I was walking down the holiday decor aisle at a local store the other day, and this is what I saw.
A dancing Santa that was motion-sensored so every time you walked past it the Santa danced. And when the Santa danced it also played Christmas carols in that super high-pitch, digital and techno-y sound. You know what I’m talking about.
Oh, and the Santa was holding his bag and presents, which lit up as it danced…next to those overly scented cinnamon pine cones.
So to condense this…one little piece of holiday decor can be a total sensory overload when you have a singing, dancing, flashing Santa that by proxy smells like chemical cinnamon.
Which is why I adore this Christmas sensory bin for my preschoolers! It is none of those things! And let’s face it, sometimes preschoolers on their own can be like that Santa.
So sometimes the opposite is needed during the holiday season.
Sensory play doesn’t have to be an inundation of sensory input. Sometimes something soft and quiet is the right kind of sensory input.
Simple Christmas Sensory Bin for Preschoolers
This Christmas sensory bin will not overload your preschooler with sensory input. Rather, it is quite calming.
This simple sensory bin idea can also be used in a sensory table, too. You only need a few materials which you probably already have in your craft closet.
- red pom poms
- green pom poms
- white pom poms
- mini Christmas erasers (or other small trinkets)
- small, paper mache gift boxes
- small, Christmas colored bowls
- mini party scoops (or you can use something like formula scoops)
How to Set Up Your Christmas Sensory Bin
It’s simple. Pour all the pom poms into a large tub or into your sensory table at your preschool. Mix them up. You don’t need too much, just enough to barely cover the bottom of the bin.
Then toss in the mini erasers.
Now, invite your preschoolers to come and explore their Christmas sensory bin!
Having Fun with Your Christmas Sensory Bin
Now, this Christmas sensory bin really is designed for preschoolers…and preschool teachers and preschool parents, too! It’s so quiet, and not very messy. At least, the mess is very easy to clean up since your sensory bin filler is a bunch of fuzzy pom poms.
I also offered a few small, paper mache boxes, like those from an Etsy jeweler, and my little boys loved filling the boxes. Especially my toddler son. The size of the pom poms and the boxes were just right for his little hands.
My older boys requested a scoop. I hadn’t offered one because I thought the pom poms would be too big, but the boys wanted to explore the sensory bin with a scoop, so I gave them what I had on hand. Leftover formula scoops. Some of the pom poms got stuck in the scoop, but that ended up being just fine because then they got to pick them out.

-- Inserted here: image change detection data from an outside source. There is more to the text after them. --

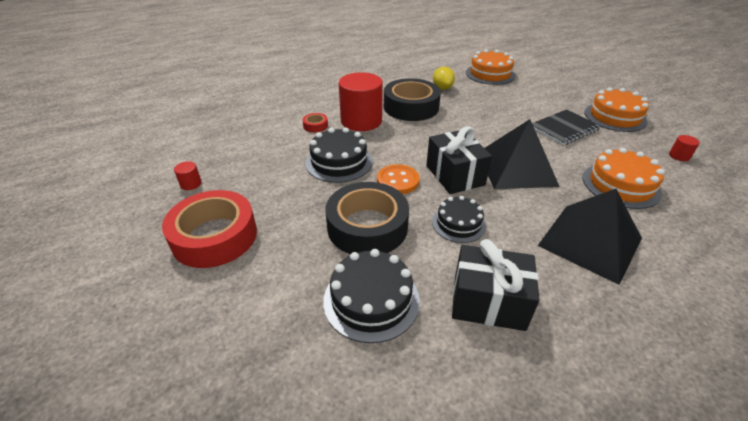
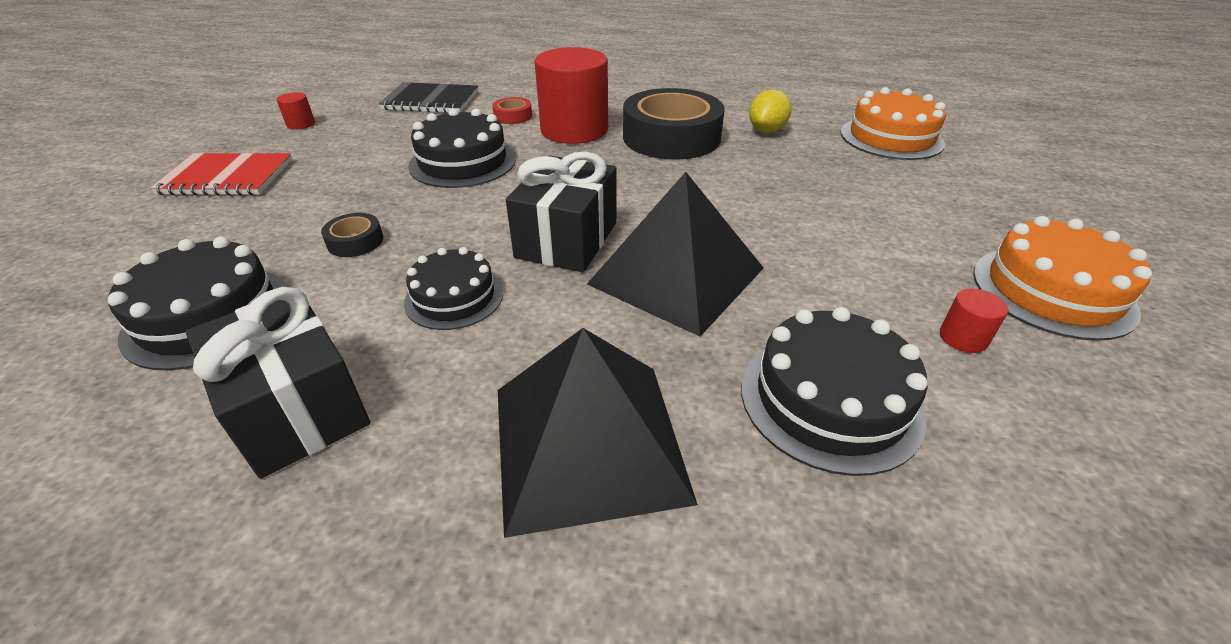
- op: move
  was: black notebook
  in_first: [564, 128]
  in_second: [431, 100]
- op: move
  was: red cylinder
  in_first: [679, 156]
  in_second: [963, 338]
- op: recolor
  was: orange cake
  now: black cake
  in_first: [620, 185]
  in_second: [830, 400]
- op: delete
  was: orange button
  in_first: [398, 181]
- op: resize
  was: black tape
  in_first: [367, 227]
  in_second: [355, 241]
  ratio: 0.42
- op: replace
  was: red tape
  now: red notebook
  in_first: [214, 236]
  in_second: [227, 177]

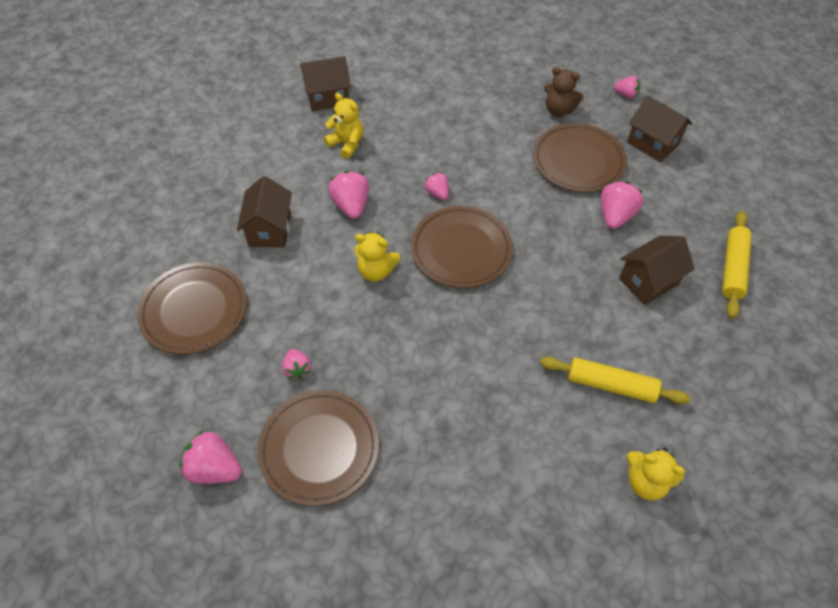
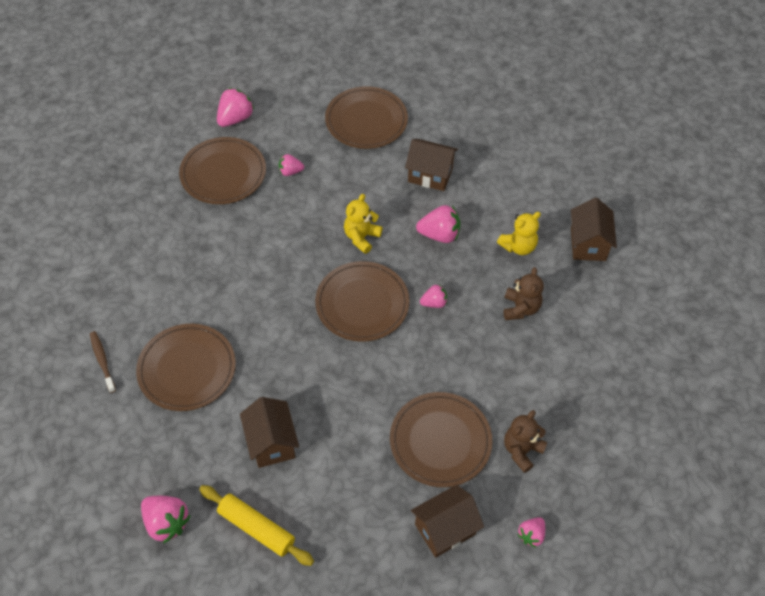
- op: move
  was: pink strawberry
  in_first: [615, 216]
  in_second: [166, 523]
- op: replace
  was: yellow rolling pin
  now: brown plate
  in_first: [611, 385]
  in_second: [187, 369]
- op: replace
  was: yellow teddy bear
  now: brown toothbrush
  in_first: [645, 481]
  in_second: [102, 361]
- op: insert
  now: brown teddy bear
  in_second: [520, 308]

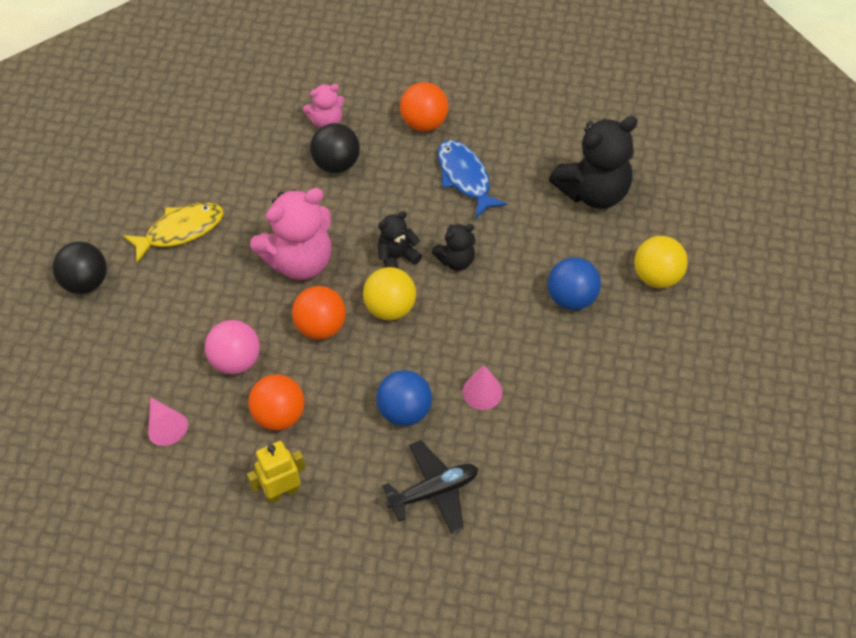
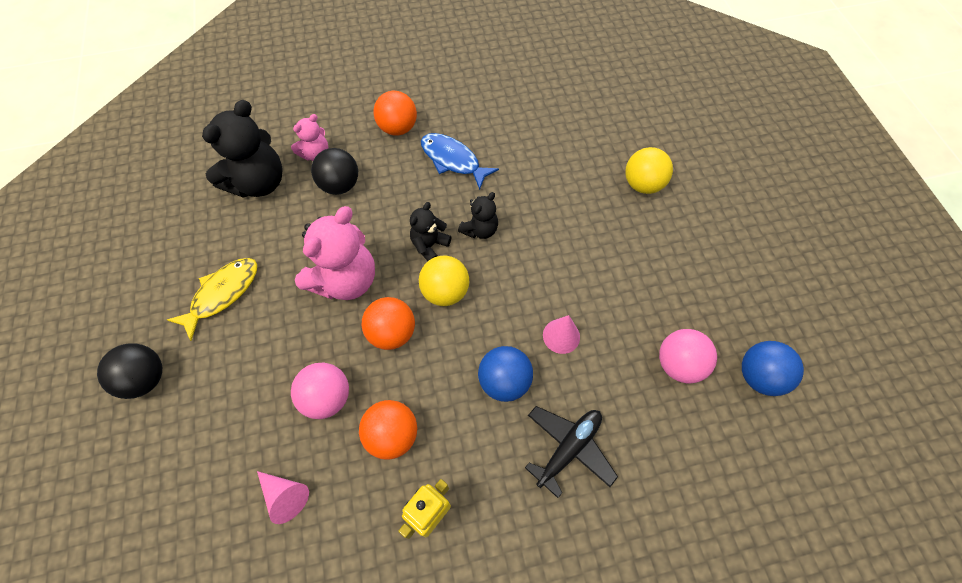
- op: move
  was: black teddy bear
  in_first: [594, 191]
  in_second: [259, 183]
- op: move
  was: blue ball
  in_first: [572, 298]
  in_second: [759, 376]
- op: insert
  now: pink ball
  in_second: [678, 364]

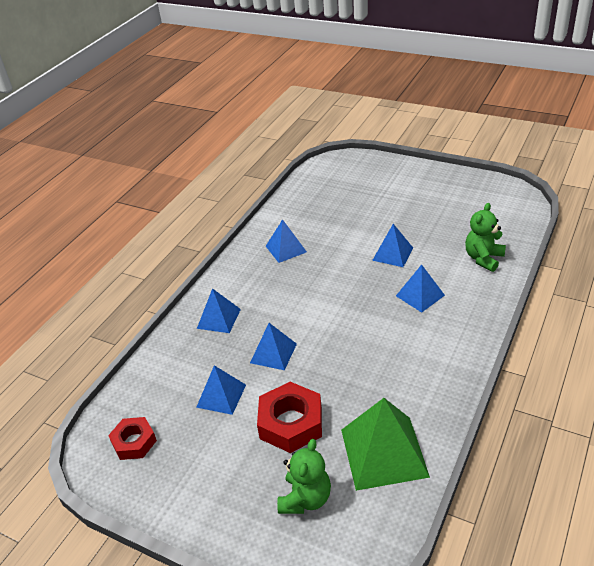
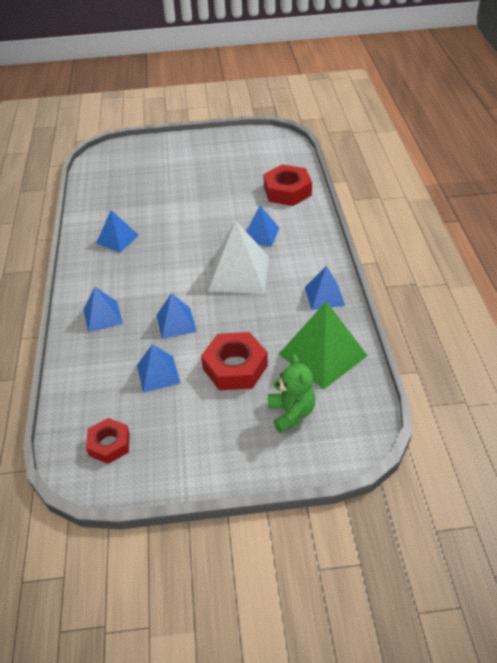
- op: replace
  was: green teddy bear
  now: red nut
  in_first: [483, 258]
  in_second: [287, 191]
- op: move
  was: blue pyramid
  in_first: [392, 254]
  in_second: [324, 296]
- op: insert
  now: white pyramid
  in_second: [239, 273]

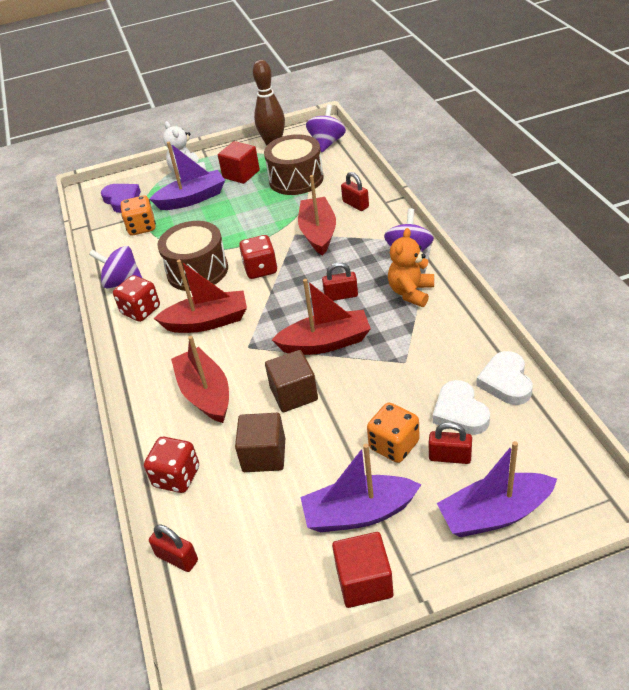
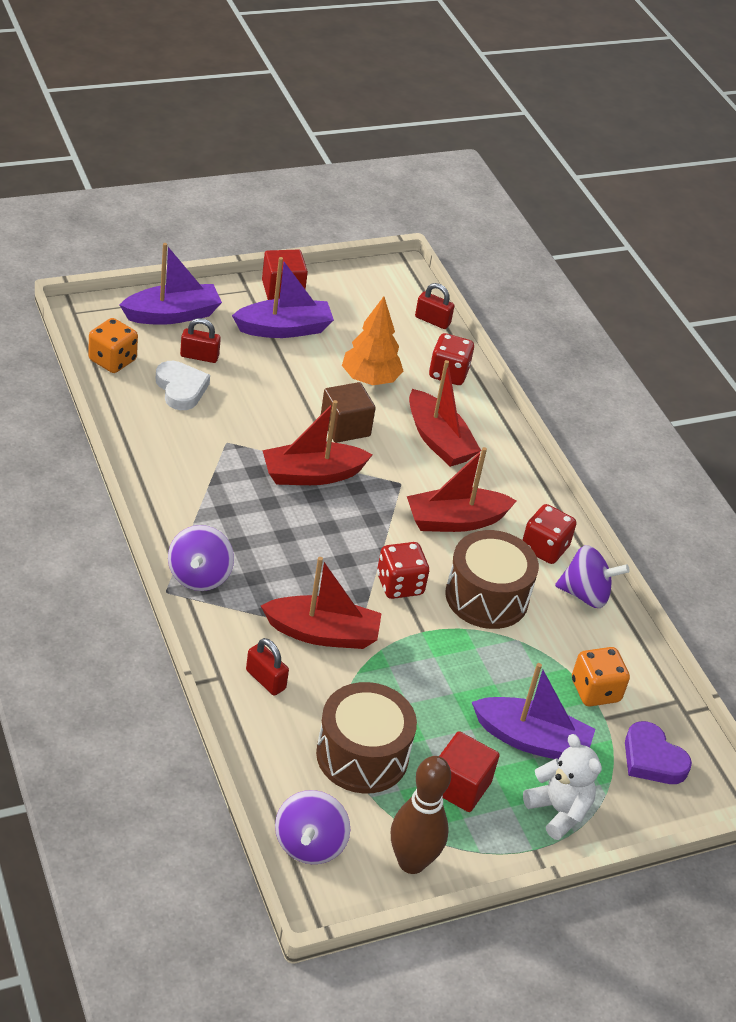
- op: rotate
  was: purple boat
  in_first: [192, 199]
  in_second: [531, 740]
  clockwise: -135
- op: rotate
  was: red boat
  in_first: [318, 233]
  in_second: [322, 633]
  clockwise: -75
- op: delete
  was: orange teddy bear
  in_first: [411, 292]
- op: delete
  was: red padlock
  in_first: [341, 296]
- op: delete
  was: white heart
  in_first: [506, 382]
- op: move
  was: orange dice
  in_first: [394, 445]
  in_second: [112, 360]
- op: replace
  was: brown cube
  now: orange tree
  in_first: [264, 455]
  in_second: [370, 379]

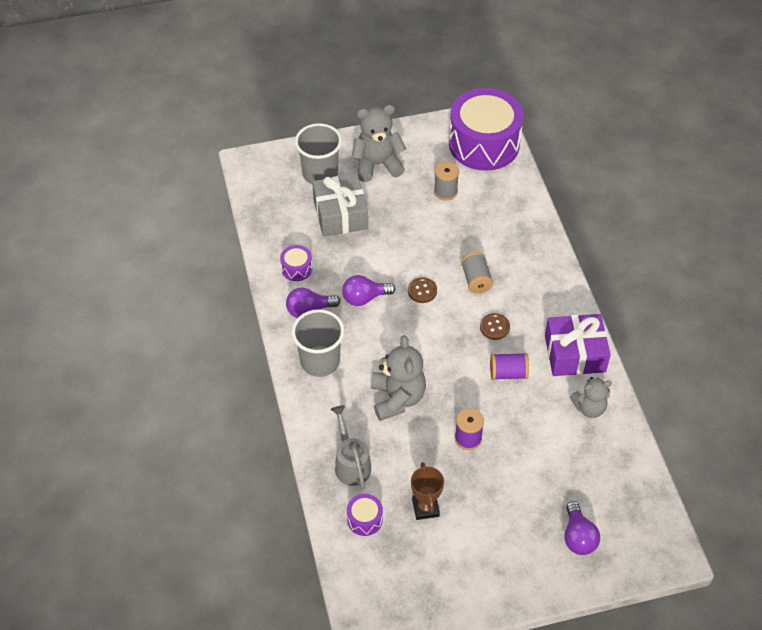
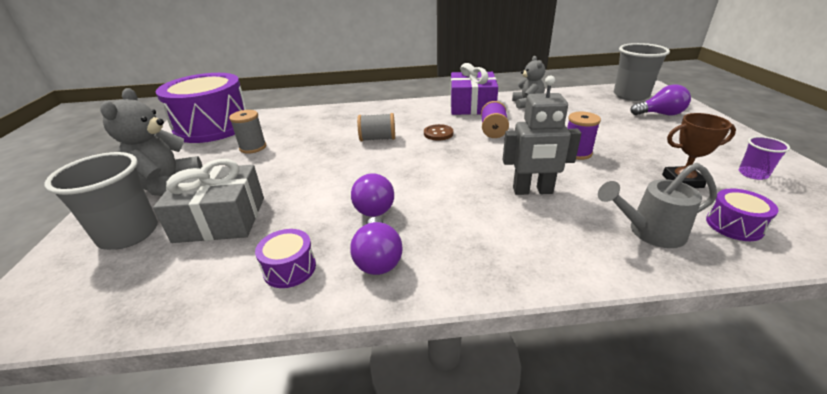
- op: delete
  was: brown button
  in_first: [422, 291]
- op: move
  was: grey cup
  in_first: [320, 361]
  in_second: [631, 95]
- op: replace
  was: grey teddy bear
  now: grey robot
  in_first: [397, 398]
  in_second: [532, 191]
- op: insert
  now: purple cup
  in_second: [753, 174]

Then my older boys took their toddler brother’s idea to the next level and tested “how many fluffy balls fit in the boxes.” As you can see, we tried stuffing a little. But before that happened my three-year-old counted as he dropped the pom poms into the boxes. He quickly ran out of numbers, which was a good opportunity for me to practice with him counting above twenty.
And of course, my boys enjoyed filling the bowls and dumping the contents out. That’s a given, right? But what didn’t expect was my boys to ask why it didn’t “you know, make that sksksk sound”. They were referring to the sound rice makes when they pour it.
More Ways to Enjoy this Christmas Sensory Bin for Preschoolers
The above is just a basic overview of how we enjoyed this Christmas sensory bin, but there are so many more extensions as I brought the bin out several times over the following days. Here are a few ideas for how else to use this sensory bin.
- Sort the pom poms by colors. If you don’t have colored bowls, offer sheets of colored paper.
- Sort the mini erasers.
- Use the mini erasers as fine motor practice and invite your preschooler to stand them up in a line.
- Use the sensory bin filler to make patterns.
- Try some simple addition and subtraction, too.
- Sort the pom poms by size. We had small, medium, and large in our Christmas sensory bin.
What did your preschooler do with this sensory bin?
Looking for Christmas Printables?
These are tested by my own kids and preschoolers. Just click the image below to see the post.
Want Even More Christmas Activities?
You can find all my best Christmas activities for preschoolers in the link below.
Additionally, here are four favorite Christmas activities we’ve done in preschool. Just click the images.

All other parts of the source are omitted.